Zetmeel uit mais een belangrijke energiebron
Mais een belangrijke pijler in het rantsoen
Mais vervult een belangrijke plek in het ruwvoerrantsoen. Het zetmeelaandeel in mais verhoogt de benutting van eiwit in het rantsoen en daarmee de voerefficiëntie. Het is jammer dat het aandeel van mais in het ruwvoer de laatste jaren onder druk is komen te staan. Zetmeel uit mais levert pensenergie en darmenergie. Bij een ruwvoerrantsoen met weinig of geen mais moeten we deze energie aanvoeren uit krachtvoer of enkelvoudige grondstoffen en dat is in strijd met de kringloopgedachte.

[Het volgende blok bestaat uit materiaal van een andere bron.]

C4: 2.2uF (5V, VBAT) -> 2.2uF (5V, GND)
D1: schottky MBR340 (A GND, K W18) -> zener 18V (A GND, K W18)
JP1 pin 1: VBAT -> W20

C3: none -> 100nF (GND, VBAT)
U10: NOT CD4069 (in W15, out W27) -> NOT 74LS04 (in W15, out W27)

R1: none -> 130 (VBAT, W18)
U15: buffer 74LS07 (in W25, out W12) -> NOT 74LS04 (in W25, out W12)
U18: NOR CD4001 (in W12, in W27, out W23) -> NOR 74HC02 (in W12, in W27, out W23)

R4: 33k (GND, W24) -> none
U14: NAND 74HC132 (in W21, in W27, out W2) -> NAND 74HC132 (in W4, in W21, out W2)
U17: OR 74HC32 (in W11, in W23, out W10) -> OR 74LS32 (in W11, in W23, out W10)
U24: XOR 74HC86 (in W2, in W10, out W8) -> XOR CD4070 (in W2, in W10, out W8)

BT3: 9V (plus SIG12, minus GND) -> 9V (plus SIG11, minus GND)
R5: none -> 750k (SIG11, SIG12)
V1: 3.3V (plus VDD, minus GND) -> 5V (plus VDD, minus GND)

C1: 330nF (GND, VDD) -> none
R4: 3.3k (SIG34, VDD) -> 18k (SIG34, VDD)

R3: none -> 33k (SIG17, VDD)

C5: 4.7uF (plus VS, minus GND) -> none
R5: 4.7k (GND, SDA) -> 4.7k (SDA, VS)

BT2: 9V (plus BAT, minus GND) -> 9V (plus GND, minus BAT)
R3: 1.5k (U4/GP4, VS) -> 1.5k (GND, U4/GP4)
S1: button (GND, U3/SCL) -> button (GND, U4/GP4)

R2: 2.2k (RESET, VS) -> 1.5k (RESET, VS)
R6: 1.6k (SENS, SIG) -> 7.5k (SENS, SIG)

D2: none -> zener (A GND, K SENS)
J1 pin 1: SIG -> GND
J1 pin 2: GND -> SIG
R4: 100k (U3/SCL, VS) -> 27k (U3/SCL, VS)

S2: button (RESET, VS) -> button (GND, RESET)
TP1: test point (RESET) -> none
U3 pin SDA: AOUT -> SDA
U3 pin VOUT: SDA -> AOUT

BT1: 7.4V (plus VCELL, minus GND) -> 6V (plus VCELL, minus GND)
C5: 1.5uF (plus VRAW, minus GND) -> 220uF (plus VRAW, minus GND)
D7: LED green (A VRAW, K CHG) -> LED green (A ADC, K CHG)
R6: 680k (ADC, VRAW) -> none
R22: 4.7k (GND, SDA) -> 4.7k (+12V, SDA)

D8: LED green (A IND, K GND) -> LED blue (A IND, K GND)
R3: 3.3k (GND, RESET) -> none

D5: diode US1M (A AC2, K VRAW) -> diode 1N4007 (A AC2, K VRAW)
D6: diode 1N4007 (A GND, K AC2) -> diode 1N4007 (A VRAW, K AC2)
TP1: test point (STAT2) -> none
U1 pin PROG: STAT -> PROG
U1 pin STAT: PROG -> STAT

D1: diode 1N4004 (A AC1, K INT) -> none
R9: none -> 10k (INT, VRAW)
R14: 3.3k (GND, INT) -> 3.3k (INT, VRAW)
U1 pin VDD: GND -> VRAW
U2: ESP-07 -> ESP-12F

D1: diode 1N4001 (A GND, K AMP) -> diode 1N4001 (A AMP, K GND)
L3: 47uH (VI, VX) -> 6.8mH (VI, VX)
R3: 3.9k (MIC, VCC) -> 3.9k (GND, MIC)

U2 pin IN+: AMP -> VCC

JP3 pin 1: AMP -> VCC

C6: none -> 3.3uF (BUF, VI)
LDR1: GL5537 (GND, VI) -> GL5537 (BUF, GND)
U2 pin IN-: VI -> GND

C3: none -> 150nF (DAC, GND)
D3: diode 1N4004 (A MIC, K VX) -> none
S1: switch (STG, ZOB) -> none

Bestendig- en onbestendig zetmeel
Het onbestendige zetmeel komt reeds op pensniveau beschikbaar en levert daar energie in de vorm van vluchtige vetzuren (o.a. propionzuur). Het bestendige zetmeel passeert de pens ongeschonden en wordt pas in de dunne darm afgebroken en levert daar darmenergie (glucose). Een optimale verhouding tussen bestendig- en onbestendig zetmeel hangt af van het rantsoen. Een grasrijk rantsoen verdraagt zowel op pens- als darmniveau voldoende zetmeel. Wordt het maisaandeel te groot dan kan met name op darmniveau een teveel aan zetmeel ontstaan waardoor verliezen en/of vervetting optreden. Bij een teveel aan zetmeel op pensniveau bestaat het risico op pensverzuring.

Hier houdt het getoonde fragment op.